Alia Abdulla, DO, Gretchen Aquilina, DO, Devin Flaherty, DO, Roy Sandau, DO, Larry Cohen, DO, Marc Neff, MD. UMDNJSOM
Introduction: Post-Operative Ileus (POI) is a common complication of abdominal surgeries leading to increased hospital stay and healthcare costs. Fast-track management has been employed to avert this complication and can aid in reduction of these costs. Alvimopan is a novel agent in which competitively binds to peripheral mu-opioid receptor in the gastrointestinal tract. Following oral administration, alvimopan antagonizes the peripheral effects of opioids on gastrointestinal motility. Use of this drug during laparoscopic colon surgery may shorten hospital length stay by reducing the incidence of POI.
Methods: A retrospective review was conducted to evaluate the effectiveness of using alvimopan and comparing the return of bowel function in open versus laparoscopic colon surgery. Alvimopan (12mg) was administered to patients at least 30 minutes prior to undergoing colon surgery and the drug was continued during the hospital stay (12mg twice daily). The postoperative course was followed and return of bowel function and length of stay was recorded.
Results: One-hundred and sixteen patients underwent laparoscopic colon surgery and received alvimopan during the period of Jan 1 2009 to December 31, 2010. BMI ranged from 25 to 40. The patients received one of four colon surgeries (laparoscopic low anterior resection, laparoscopic right hemicolectomy, laparoscopic sigmoid resection, or laparoscopic colostomy reversal).

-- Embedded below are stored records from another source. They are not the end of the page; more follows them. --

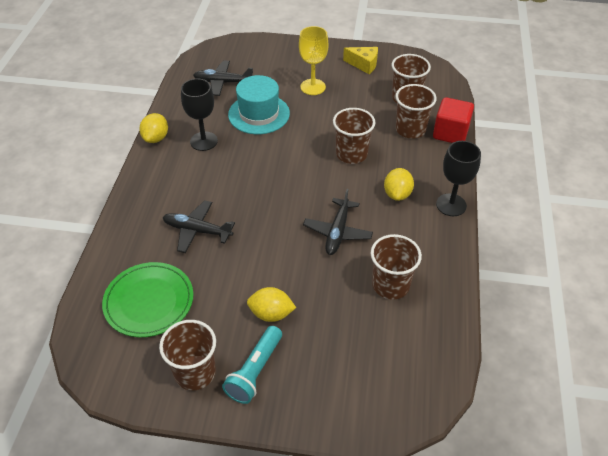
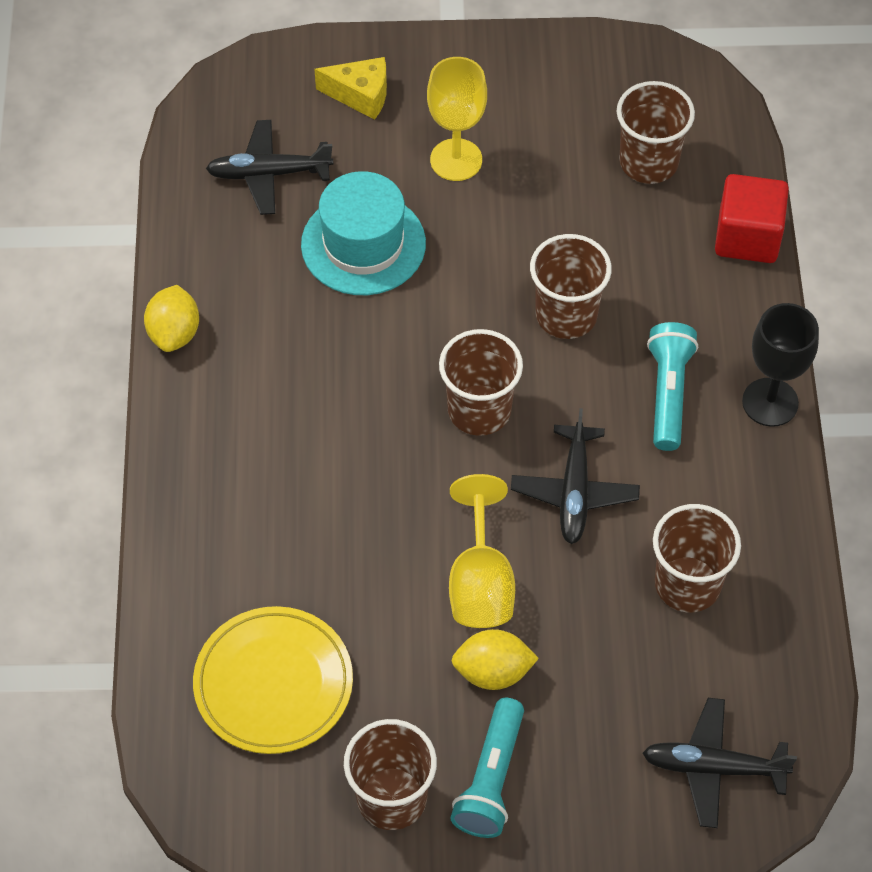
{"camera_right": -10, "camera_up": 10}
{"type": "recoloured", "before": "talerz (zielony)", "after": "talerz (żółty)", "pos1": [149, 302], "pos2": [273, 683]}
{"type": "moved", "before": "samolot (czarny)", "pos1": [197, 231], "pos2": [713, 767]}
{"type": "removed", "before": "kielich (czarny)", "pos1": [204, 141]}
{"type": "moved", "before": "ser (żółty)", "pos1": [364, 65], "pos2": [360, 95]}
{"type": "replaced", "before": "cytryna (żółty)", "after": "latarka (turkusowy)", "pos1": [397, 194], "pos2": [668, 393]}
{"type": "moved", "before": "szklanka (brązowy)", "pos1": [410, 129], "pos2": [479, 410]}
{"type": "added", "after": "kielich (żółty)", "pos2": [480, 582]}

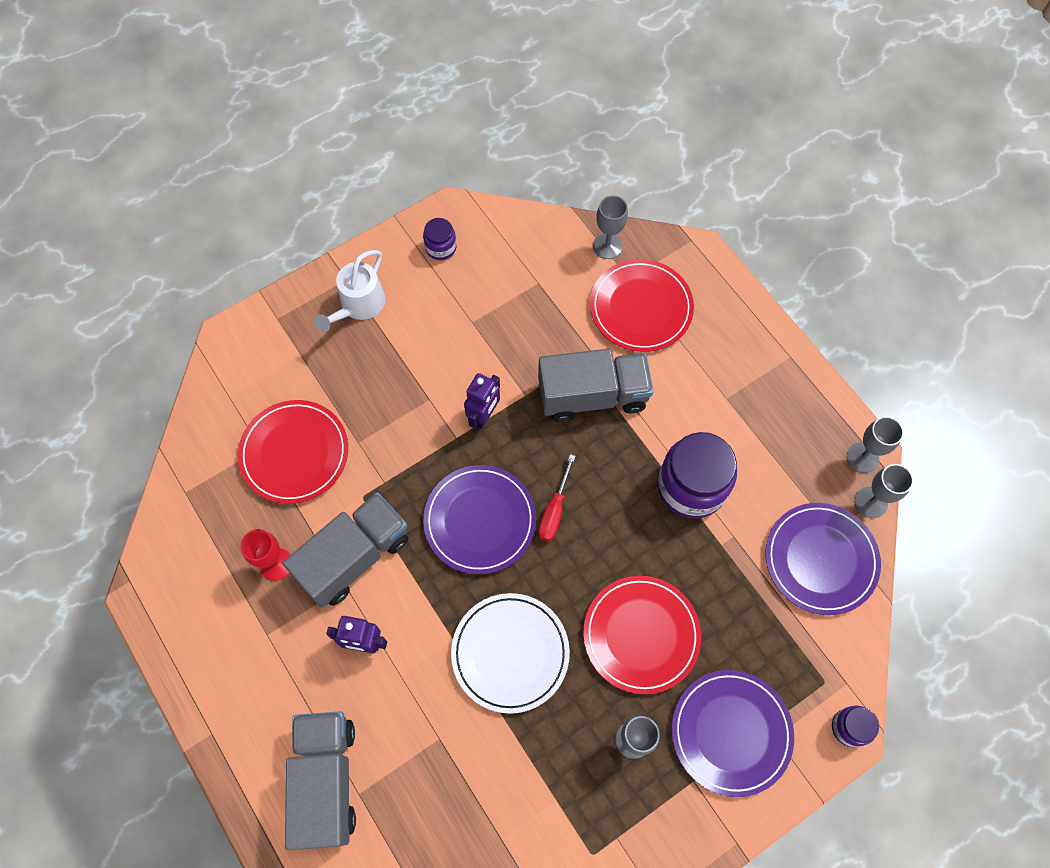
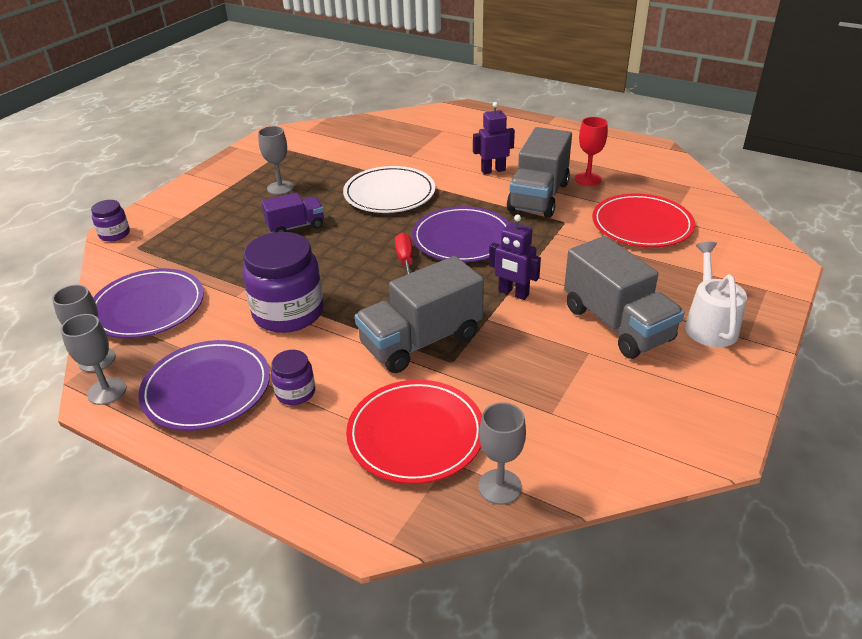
{"camera_right": 155, "camera_up": -30}
{"type": "moved", "before": "ciężarówka (szary)", "pos1": [326, 780], "pos2": [617, 324]}
{"type": "moved", "before": "słoik (fioletowy)", "pos1": [441, 247], "pos2": [295, 392]}
{"type": "turned", "before": "robot (fioletowy)", "pos1": [484, 415], "pos2": [513, 293], "turn": -60}
{"type": "replaced", "before": "talerz (czerwony)", "after": "ciężarówka (fioletowy)", "pos1": [641, 635], "pos2": [296, 227]}
{"type": "moved", "before": "talerz (fioletowy)", "pos1": [731, 732], "pos2": [207, 388]}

The return of bowel function with regards to passage of flatus was 1-5 days (ave 2.2d). The full resolution of ileus with passage of stool was 1-6 days (ave 3.7d). The length of stay was 1-6 days (ave 3.2d).

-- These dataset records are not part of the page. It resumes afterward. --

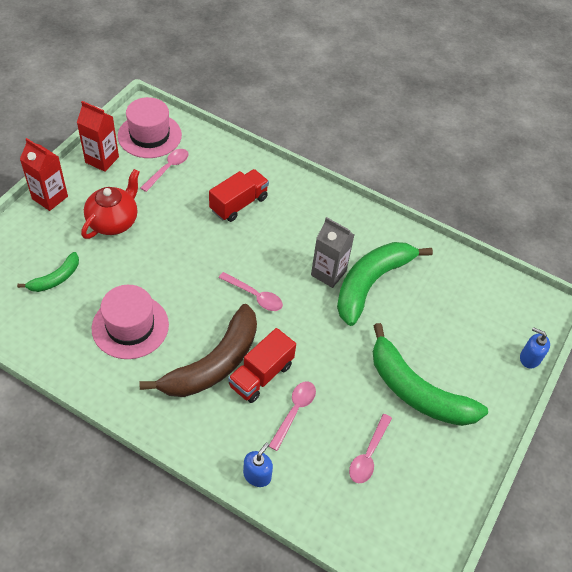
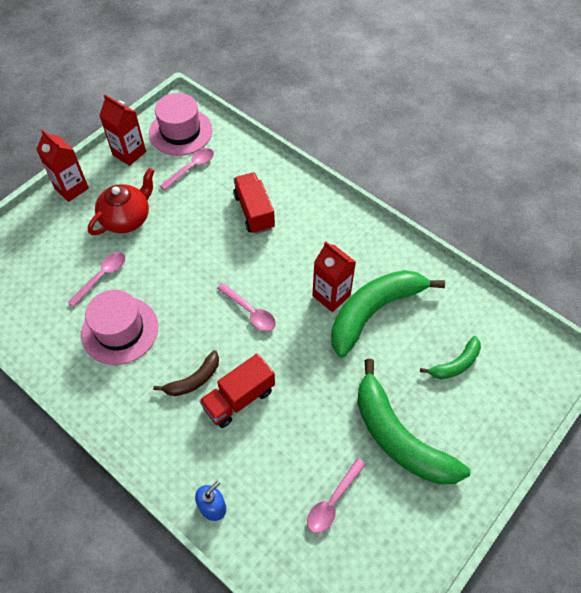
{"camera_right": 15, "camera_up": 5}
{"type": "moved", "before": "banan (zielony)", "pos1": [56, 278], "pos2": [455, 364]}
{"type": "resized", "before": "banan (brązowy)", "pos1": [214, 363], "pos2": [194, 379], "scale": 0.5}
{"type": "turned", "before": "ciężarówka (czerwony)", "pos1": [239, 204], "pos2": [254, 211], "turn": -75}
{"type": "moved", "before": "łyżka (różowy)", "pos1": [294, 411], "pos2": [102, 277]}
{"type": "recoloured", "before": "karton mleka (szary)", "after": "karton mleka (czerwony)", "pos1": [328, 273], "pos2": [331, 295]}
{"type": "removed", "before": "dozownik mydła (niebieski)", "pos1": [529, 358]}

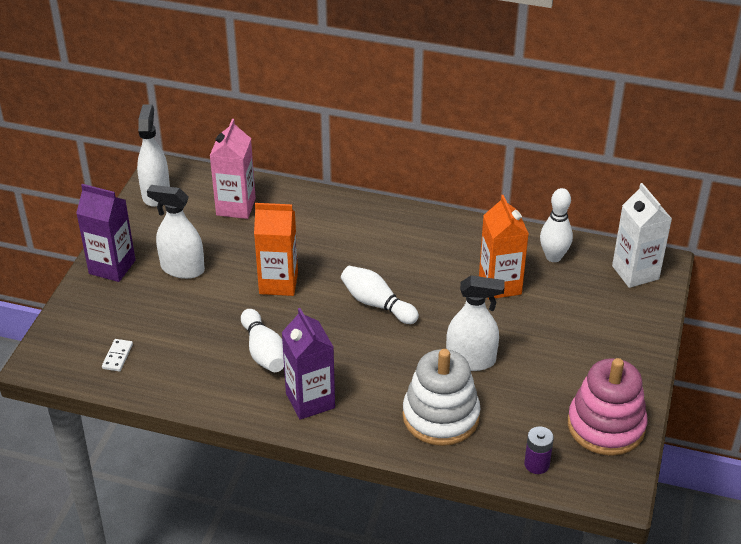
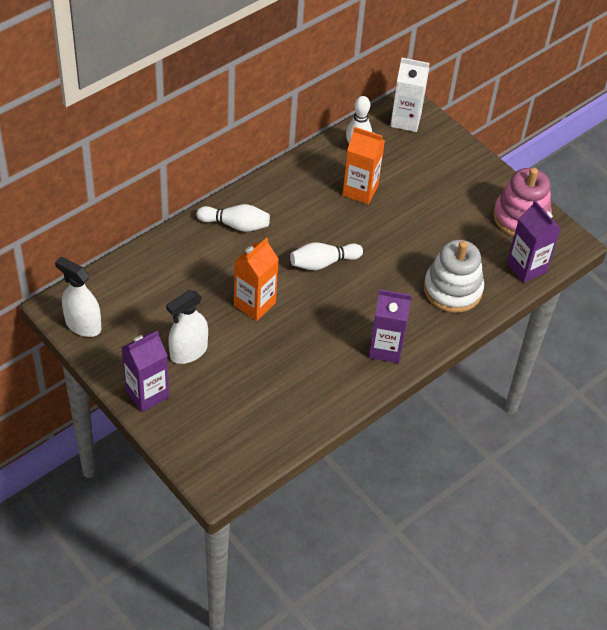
{"camera_right": -60, "camera_up": 10}
{"type": "removed", "before": "kostka domina (biały)", "pos1": [117, 356]}
{"type": "removed", "before": "karton mleka (różowy)", "pos1": [236, 207]}
{"type": "moved", "before": "kręgiel (biały)", "pos1": [264, 351], "pos2": [235, 225]}
{"type": "removed", "before": "spryskiwacz (biały)", "pos1": [471, 360]}
{"type": "replaced", "before": "bateria (fioletowy)", "after": "karton mleka (fioletowy)", "pos1": [536, 464], "pos2": [526, 267]}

Conclusion: Alvimopan can be employed as an adjunct to fast-track management in order to significantly reduce the incidence of POI with return of bowel function as quickly as postoperative day 1 in open versus laparoscopic colon surgery. This in turn reduces length of stay in the hospital. It should be considered additive to the reduction in post-operative ileus seen with fast-track management and laparoscopic surgery.